Maggio Musicale Fiorentino

ALCESTE: il trionfo dell'amore coniugale.

Il capolavoro di Gluck e Calzabigi sul palcoscenico operistico fiorentino. con la regia di Pier Luigi Pizzi e la direzione musicale di Federico Maria Sardelli.

di Domenico Del Nero

ALCESTE: il trionfo dell'amore coniugale.

Gluck e Calzabigi, ovvero la nuova riforma del melodramma dopo quella metastasiana. E se questa rimane essenzialmente legata al nome di Pietro Metastasio, la seconda coinvolse invece tanto il poeta quanto il compositore:  Christoph Willibald Gluck ( 1714 - 1787) e Ranieri de Calzabigi ( 1714-1795) furono infatti artefici alla pari di una nuova concezione drammatica che, pur muovendo sempre dal primato della poesia sulla musica, voleva superare l’eccessiva rigidità della separazione tra aria e recitativo, che faceva tra l’altro sì che il primo venisse sempre più trascurato dai cantanti ansiosi di giungere al loro “pezzo di bravura” per mettere in bella mostra tutto il loro talento.

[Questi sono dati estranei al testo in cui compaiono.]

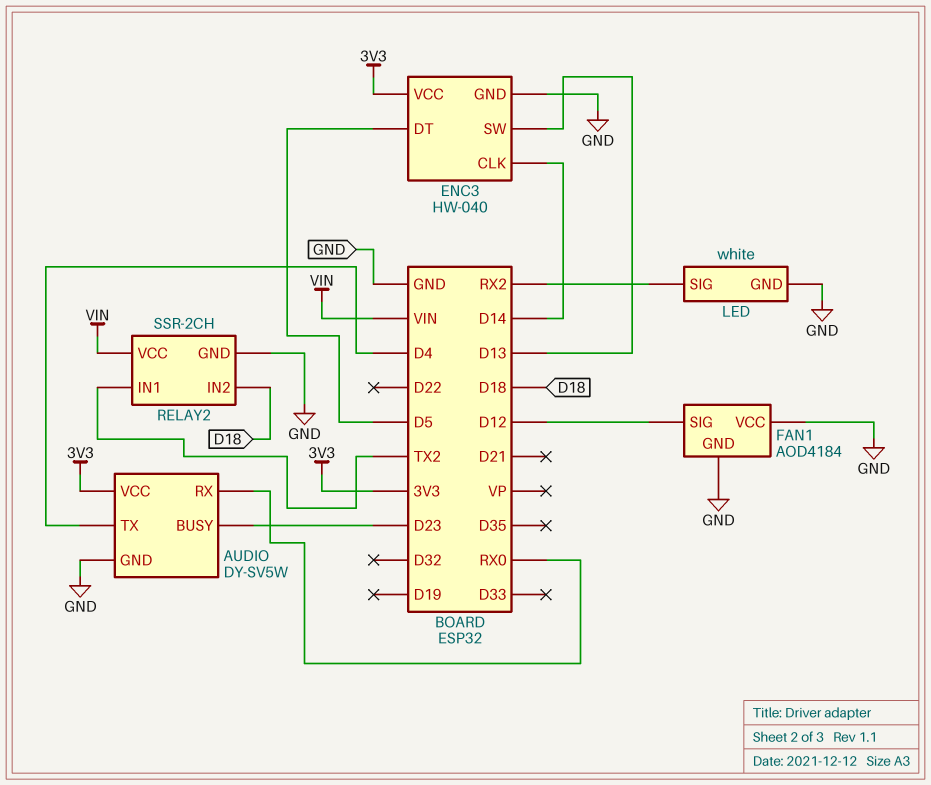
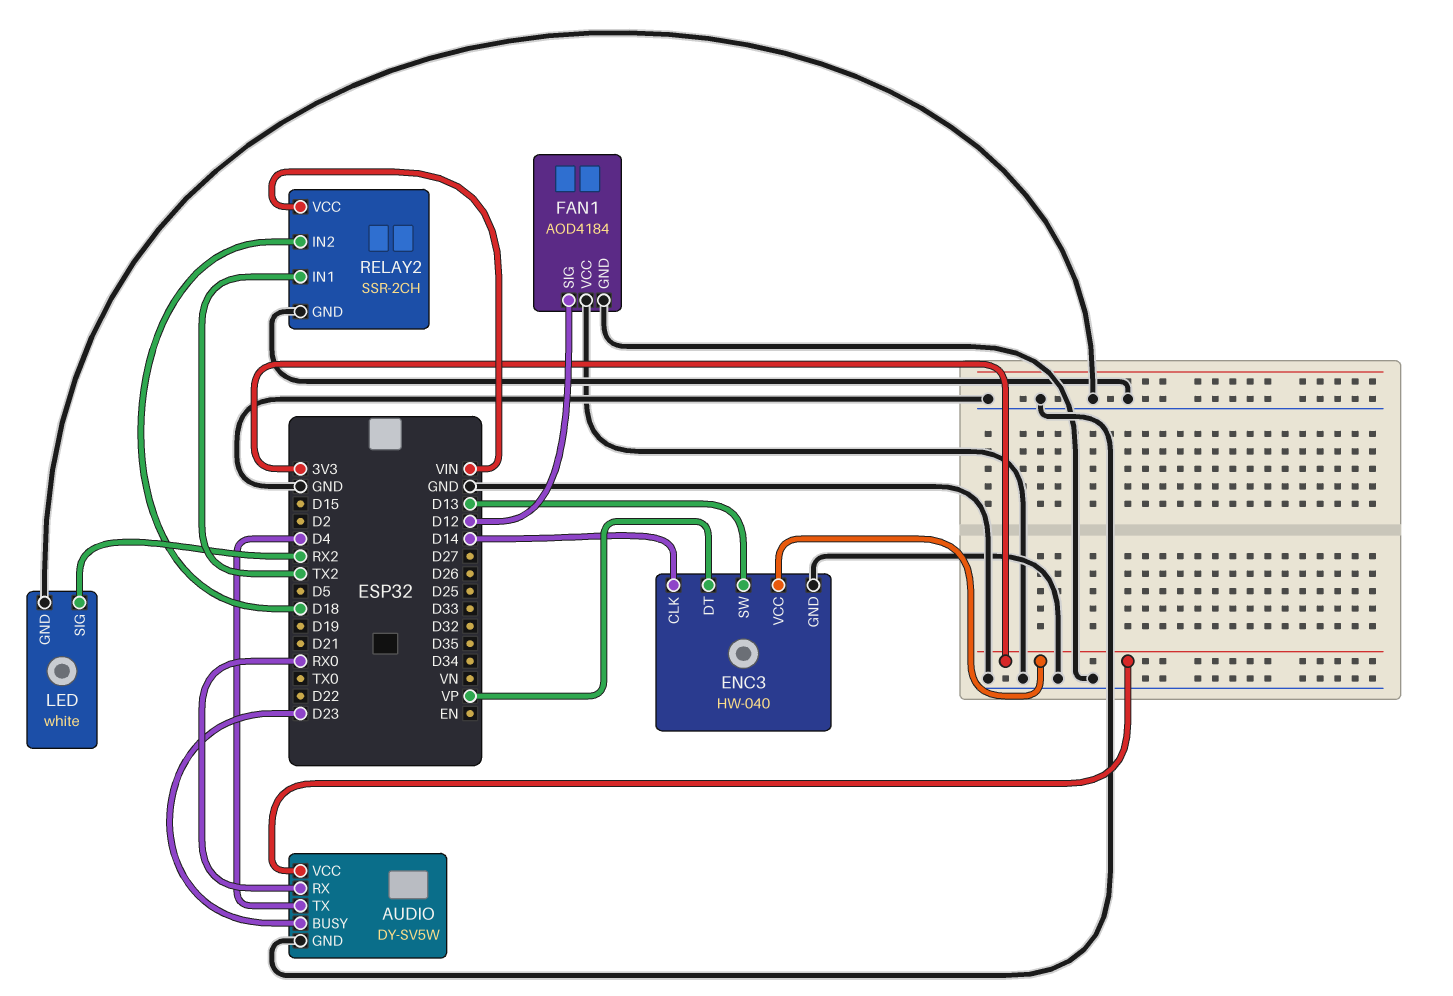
ENC3 pin DT: D5 -> VP

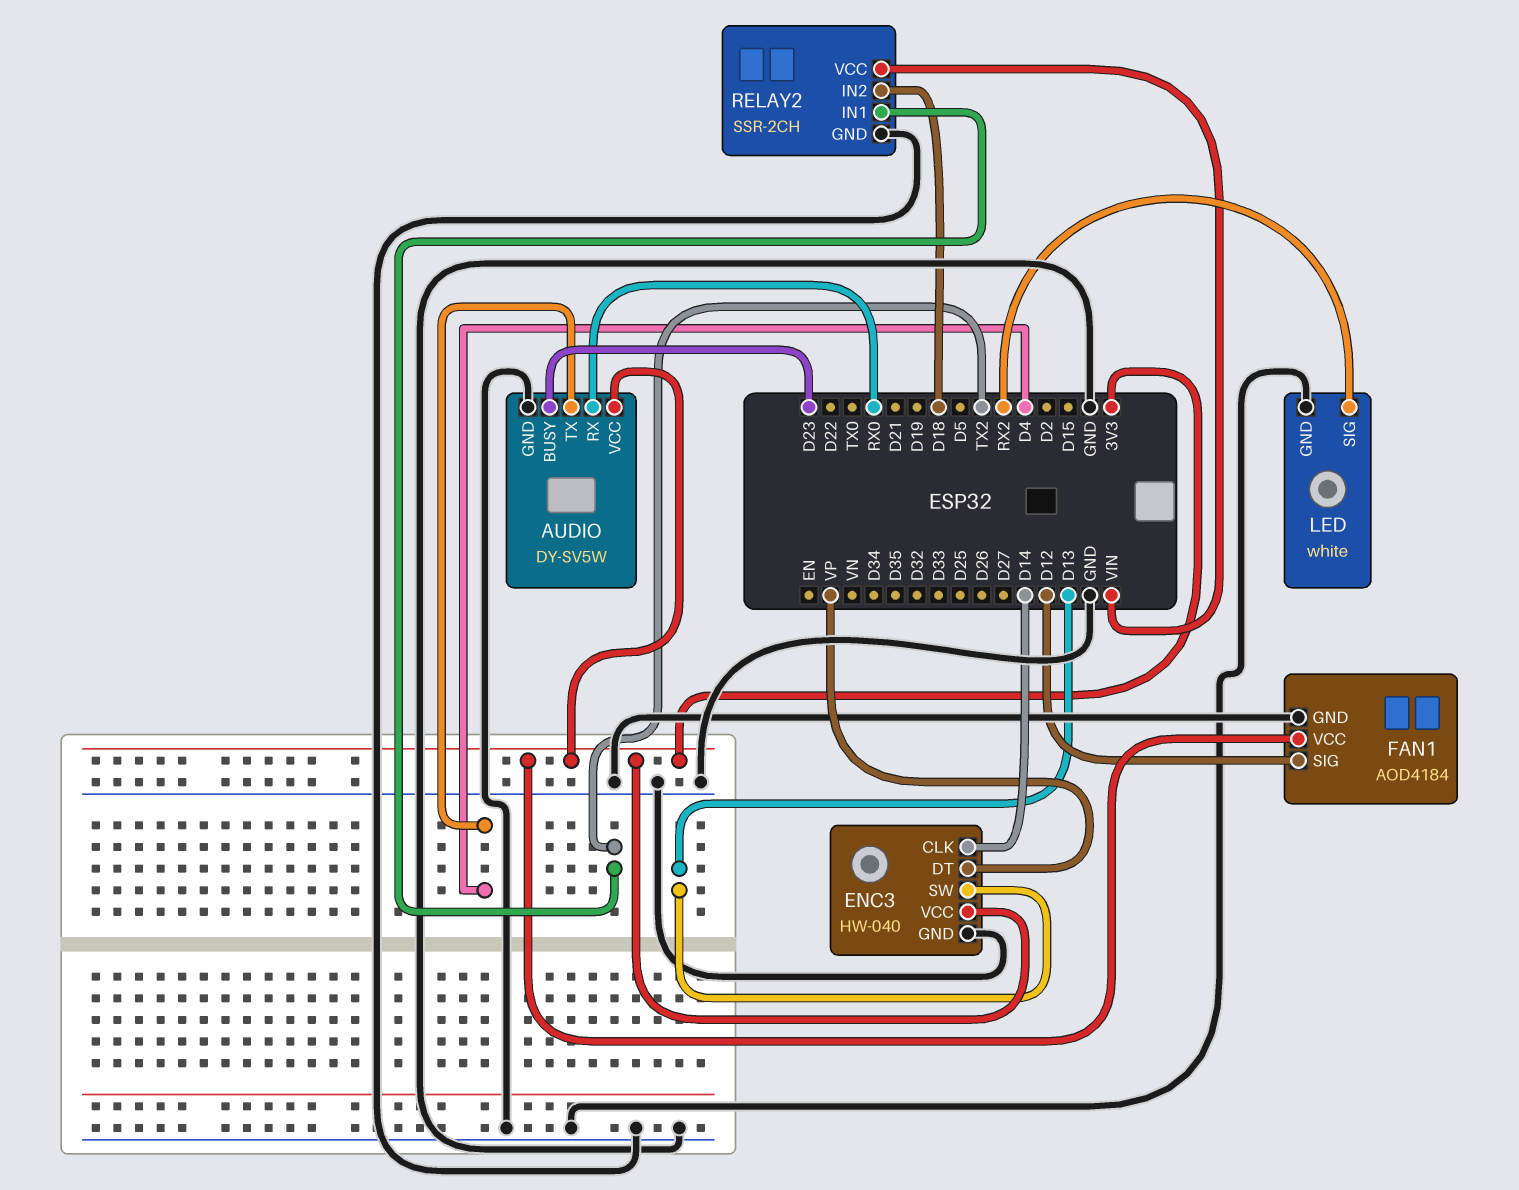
FAN1 pin VCC: GND -> 3V3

“A Monsieur Calzabigi il maggior merito: se la musica ha incontrato qualche favore tra il pubblico, mi sento obbligato ad ammettere che a Lui debbo tale successo, a Lui che mi offrì la possibilità di sviluppare le risorse dell’arte mia.” Così il compositore boemo scriveva in una lettera del 1773, ma non c’è dubbio che il discorso possa e debba essere reciproco: Calzabigi poté fare affidamento sull’impeto della musica di Gluck; e il fatto che le due opere principali della riforma, Orfeo ed Euridice e Alceste, siano rimaste saldamente in repertorio ha dato al poeta livornese un indubbio vantaggio sul pur più blasonato e “cesareo” Metastasio.

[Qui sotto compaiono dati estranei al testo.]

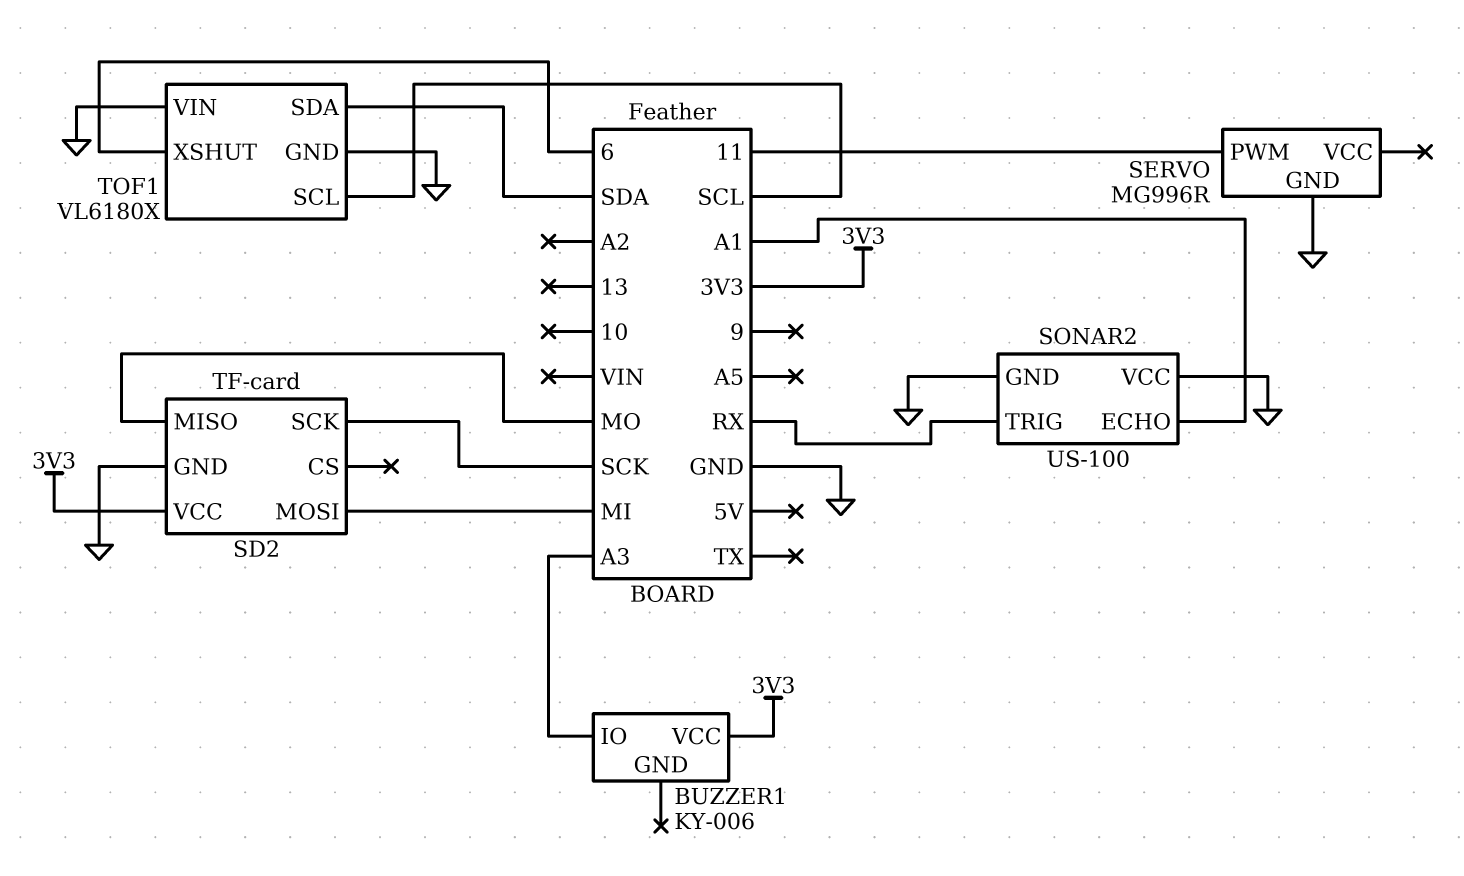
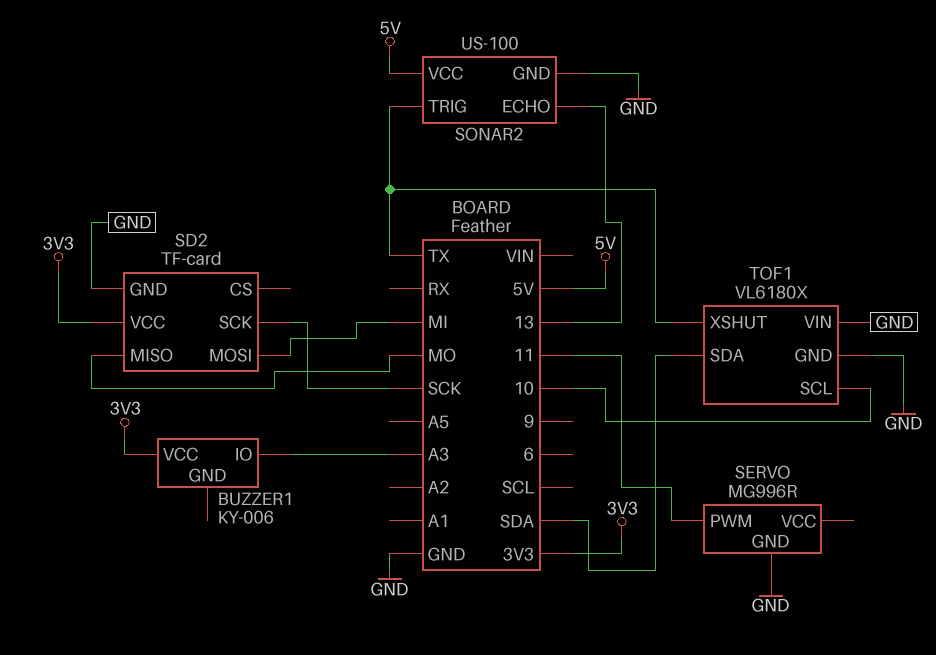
SONAR2 pin ECHO: A1 -> 13
SONAR2 pin TRIG: RX -> TX
SONAR2 pin VCC: GND -> 5V
TOF1 pin SCL: SCL -> 10
TOF1 pin XSHUT: 6 -> TX

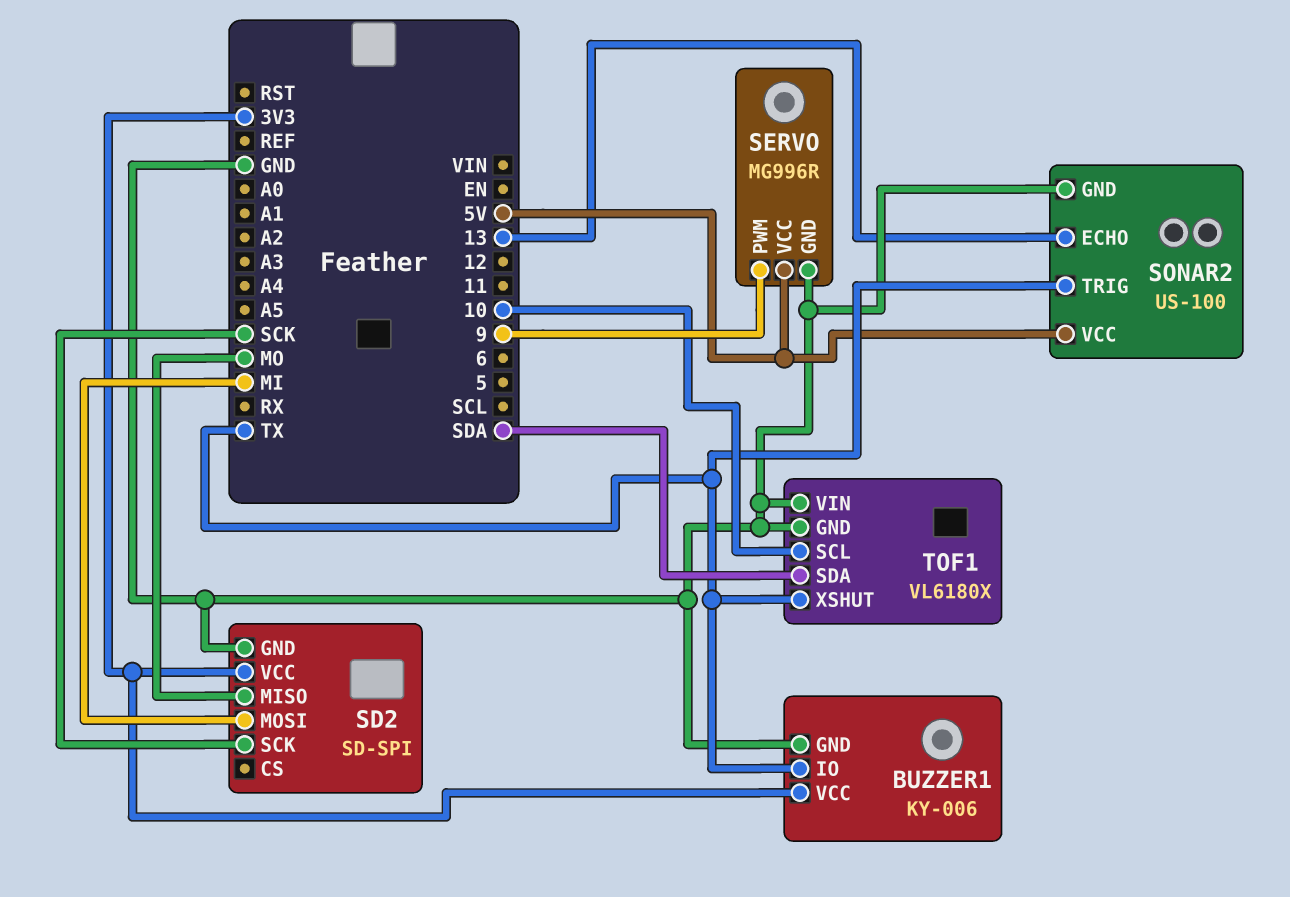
BUZZER1 pin GND: none -> GND
BUZZER1 pin IO: A3 -> TX
SD2: TF-card -> SD-SPI
SERVO pin PWM: 11 -> 9
SERVO pin VCC: none -> 5V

Ed è proprio Alceste che Mercoledì 21 marzo ha fatto la sua apparizione sul palcoscenico del Maggio Musicale Fiorentino, dove resterà per altre tre recite sino al 30.  L’allestimento è quello coprodotto dal Maggio Fiorentino e la Fenice di Venezia, firmato da Pierluigi Pizzi e con la direzione di Federico Maria Sardelli, grande specialista del Barocco ( ma non solo) e di Vivaldi in particolare. Si tratta della versione  proposta nel tricentenario della nascita del compositore ; già autore di tre famosi allestimenti dell’opera, nel 1966 a Firenze (versione italiana, con la regia di Giorgio De Lullo), nel 1984 a Ginevra (versione francese) e nel 1987 alla Scala (versione italiana), Pier Luigi Pizzi torna una quarta volta su Alceste, nella versione originale in italiano andata in scena al Burgtheater di Vienna nel 1767, di cui firma la regia, le scene e i costumi e che mostrerà un impianto scenico ridotto all’osso con spazi ben definiti.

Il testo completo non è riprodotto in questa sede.